Composite 01 · Tier-3 college aspirant

The Aspirant Anjali, 19 · B.Com second-year · Lucknow government college

The data pack is ₹399 a month for 28 GB. The lecture is 280 MB. The Reel is 4 MB and lasts 30 seconds, and the algorithm gives her another one for free. By the 23rd of every month the choice is not really between the lecture and the Reel — it is between watching the lecture once and scrolling for an hour and feeling, for an hour, like she is also in that Mumbai café.

The PG mirror at 11 PM sees a 19-year-old in the third take of a Reel, asking the roommate to hold the ring-light at a slightly higher angle. The same mirror at 1 AM sees the same 19-year-old with the ring-light off, scrolling a cousin's engagement Reel for the fourth time. The 412 cousins on the family WhatsApp group see one person. The relatives at the Diwali dinner table see another. The two never meet, because the dinner table is not on the explore page.

Failure mode: curated / lived gap, no revenue offset
Composite 02 · UPSC 4th-attempt aspirant

The Topper Vivek, 25 · Old Rajinder Nagar · 47K-follower Study-With-Me feed

The Study-Gram grid shows 12 highlighted hours of Spectrum, sunrise walks to Mukherjee Nagar, captions about discipline. What the grid does not show is the 4 PM hour when the page does not turn for forty minutes, the 9 PM call from Patna where his father asks "Beta, this attempt theek jaayega na?" and the answer is "Haan papa, going well," and the 11 PM scroll through last year's selected-list where two coaching-batch friends are now Probationer Officers.

The followers see a future civil servant. The PG roommate sees a 25-year-old who has not slept properly in 14 weeks. The captions are not for the followers. The captions are for the people who would not be on the platform if they knew. On Instagram he is a future civil servant. At home he is a 25-year-old hiding a third failed attempt from his father. The 25-year-old writes the captions for the future civil servant — because the future civil servant cannot, yet, write anything else.

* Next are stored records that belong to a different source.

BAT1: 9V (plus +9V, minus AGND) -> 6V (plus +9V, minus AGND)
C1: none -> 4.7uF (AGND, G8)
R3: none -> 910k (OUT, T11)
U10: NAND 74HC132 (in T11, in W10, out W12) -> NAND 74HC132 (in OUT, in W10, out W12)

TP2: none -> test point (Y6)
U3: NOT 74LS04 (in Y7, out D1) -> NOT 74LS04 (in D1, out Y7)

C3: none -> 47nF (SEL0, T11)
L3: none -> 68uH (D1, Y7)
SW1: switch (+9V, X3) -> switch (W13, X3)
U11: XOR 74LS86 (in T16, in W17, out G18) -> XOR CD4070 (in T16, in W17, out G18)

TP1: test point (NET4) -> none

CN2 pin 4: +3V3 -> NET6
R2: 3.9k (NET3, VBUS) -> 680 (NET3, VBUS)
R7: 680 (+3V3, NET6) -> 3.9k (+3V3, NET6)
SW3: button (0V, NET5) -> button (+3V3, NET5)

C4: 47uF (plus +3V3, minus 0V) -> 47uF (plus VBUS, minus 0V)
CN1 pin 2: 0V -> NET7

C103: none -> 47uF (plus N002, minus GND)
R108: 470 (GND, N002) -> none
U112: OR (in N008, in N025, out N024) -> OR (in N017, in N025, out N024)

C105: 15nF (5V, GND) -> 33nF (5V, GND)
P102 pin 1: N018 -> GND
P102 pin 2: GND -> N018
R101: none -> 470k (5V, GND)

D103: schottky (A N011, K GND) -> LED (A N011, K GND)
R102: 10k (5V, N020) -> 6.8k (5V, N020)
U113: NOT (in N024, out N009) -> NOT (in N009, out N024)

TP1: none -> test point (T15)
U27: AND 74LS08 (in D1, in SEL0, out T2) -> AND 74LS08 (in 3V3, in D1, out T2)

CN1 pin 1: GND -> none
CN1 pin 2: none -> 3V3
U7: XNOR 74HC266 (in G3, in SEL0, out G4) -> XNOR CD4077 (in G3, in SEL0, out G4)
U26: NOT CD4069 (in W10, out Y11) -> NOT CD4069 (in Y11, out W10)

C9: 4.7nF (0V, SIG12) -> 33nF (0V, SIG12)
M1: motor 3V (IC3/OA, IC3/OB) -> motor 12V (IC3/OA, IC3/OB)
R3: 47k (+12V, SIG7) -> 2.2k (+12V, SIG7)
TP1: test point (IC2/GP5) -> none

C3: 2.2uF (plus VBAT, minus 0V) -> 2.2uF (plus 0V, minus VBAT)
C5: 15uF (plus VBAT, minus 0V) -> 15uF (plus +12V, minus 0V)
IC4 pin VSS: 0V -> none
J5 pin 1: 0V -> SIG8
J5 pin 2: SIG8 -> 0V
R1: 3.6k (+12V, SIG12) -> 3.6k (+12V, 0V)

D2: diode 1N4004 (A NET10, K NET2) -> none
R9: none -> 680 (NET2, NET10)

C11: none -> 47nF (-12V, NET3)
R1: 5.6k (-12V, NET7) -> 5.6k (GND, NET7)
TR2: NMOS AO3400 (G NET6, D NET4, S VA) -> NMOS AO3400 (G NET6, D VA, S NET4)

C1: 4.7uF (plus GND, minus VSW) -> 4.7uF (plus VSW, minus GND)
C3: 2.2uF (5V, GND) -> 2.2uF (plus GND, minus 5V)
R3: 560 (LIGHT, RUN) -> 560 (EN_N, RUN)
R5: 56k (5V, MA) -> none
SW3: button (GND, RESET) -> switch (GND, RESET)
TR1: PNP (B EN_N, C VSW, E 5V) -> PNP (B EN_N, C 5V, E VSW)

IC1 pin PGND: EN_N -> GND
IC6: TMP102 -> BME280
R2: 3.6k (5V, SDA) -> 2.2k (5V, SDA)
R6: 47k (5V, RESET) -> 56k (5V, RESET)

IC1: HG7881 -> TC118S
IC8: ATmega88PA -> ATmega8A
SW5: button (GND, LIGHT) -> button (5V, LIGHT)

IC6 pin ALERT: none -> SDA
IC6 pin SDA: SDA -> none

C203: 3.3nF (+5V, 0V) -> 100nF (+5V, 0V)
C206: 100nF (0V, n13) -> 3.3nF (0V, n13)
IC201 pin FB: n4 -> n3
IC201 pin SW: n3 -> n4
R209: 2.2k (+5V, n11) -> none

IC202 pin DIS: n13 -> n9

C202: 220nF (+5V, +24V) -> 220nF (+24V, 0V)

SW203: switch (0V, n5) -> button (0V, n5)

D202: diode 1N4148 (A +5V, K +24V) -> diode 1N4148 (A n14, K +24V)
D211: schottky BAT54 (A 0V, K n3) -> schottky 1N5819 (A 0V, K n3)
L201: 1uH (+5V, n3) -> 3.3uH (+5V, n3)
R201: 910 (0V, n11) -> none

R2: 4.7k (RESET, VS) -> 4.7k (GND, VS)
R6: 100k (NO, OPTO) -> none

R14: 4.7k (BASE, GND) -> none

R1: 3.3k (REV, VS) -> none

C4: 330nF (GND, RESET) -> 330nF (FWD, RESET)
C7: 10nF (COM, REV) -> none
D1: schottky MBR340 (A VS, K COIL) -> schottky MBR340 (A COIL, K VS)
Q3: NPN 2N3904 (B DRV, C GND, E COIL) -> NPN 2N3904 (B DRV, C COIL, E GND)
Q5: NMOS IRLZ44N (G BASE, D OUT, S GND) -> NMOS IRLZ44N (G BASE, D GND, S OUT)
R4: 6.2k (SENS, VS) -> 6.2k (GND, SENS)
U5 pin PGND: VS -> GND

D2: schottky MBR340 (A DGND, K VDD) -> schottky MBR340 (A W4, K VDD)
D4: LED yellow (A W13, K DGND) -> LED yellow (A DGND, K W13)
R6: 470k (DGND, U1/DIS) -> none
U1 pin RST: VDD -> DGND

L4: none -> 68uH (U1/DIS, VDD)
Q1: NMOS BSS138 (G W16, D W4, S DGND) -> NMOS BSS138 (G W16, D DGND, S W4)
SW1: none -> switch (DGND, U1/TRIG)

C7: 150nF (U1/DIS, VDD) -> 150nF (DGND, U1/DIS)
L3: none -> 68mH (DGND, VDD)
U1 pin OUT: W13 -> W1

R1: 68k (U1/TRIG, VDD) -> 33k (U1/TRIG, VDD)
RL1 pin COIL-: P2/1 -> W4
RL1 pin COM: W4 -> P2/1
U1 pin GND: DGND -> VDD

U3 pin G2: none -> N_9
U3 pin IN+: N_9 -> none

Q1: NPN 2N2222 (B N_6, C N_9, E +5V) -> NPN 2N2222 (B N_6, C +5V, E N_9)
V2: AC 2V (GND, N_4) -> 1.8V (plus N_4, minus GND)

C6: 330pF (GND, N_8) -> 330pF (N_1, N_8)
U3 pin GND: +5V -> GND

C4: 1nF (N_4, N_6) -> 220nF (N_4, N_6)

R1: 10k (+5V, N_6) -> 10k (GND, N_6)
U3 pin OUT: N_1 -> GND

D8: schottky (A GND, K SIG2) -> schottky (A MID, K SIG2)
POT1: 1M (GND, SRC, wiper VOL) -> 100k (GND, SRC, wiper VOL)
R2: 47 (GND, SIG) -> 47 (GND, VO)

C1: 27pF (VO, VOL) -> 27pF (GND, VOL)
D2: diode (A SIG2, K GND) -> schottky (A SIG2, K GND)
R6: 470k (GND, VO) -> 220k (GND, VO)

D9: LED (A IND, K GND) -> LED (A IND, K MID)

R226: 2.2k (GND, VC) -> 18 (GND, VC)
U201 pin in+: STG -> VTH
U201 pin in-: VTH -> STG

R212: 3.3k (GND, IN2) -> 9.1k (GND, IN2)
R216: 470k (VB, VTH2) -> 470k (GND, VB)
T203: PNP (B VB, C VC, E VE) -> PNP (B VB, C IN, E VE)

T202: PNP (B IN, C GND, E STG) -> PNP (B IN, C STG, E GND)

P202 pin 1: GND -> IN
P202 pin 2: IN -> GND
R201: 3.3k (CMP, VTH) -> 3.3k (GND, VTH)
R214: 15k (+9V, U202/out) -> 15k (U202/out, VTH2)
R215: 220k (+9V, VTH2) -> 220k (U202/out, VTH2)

Failure mode: public commitment escalating private cost
Composite 03 · Clinical Psychologist · Tertiary public hospital

The Psychologist Dr. Anjali Nair, 38 · NIMHANS / AIIMS-equivalent urban OPD

The vocabulary of distress in the OPD has migrated. Ten years ago a 22-year-old patient would say "I feel low". Today the opening line is more likely to be "my nervous system is dysregulated" or "I am stuck in a comparison loop". The vocabulary is wellness-influencer-derived. It is not wrong. But it is optimised for self-narration and content, not for the diagnostic interview. The shift adds approximately 10 to 25 minutes to the time it takes to reach a working symptom map.

  • The "cousin on WhatsApp" and "friend on Instagram" surface in intake interviews more often, in younger cohorts, than academic pressure, career anxiety, or family conflict considered in isolation — and they appear as the amplifier of all three.
  • The platform is not the disease. The platform is the prescription delivery system for a disease the patient was already structurally exposed to.
  • Structural background: psychiatrist density approximately 0.75 per 100,000 against WHO-recommended 3. Treatment gap reported at 70 to 92 percent. Her own waitlist runs 4 to 8 weeks for a first appointment.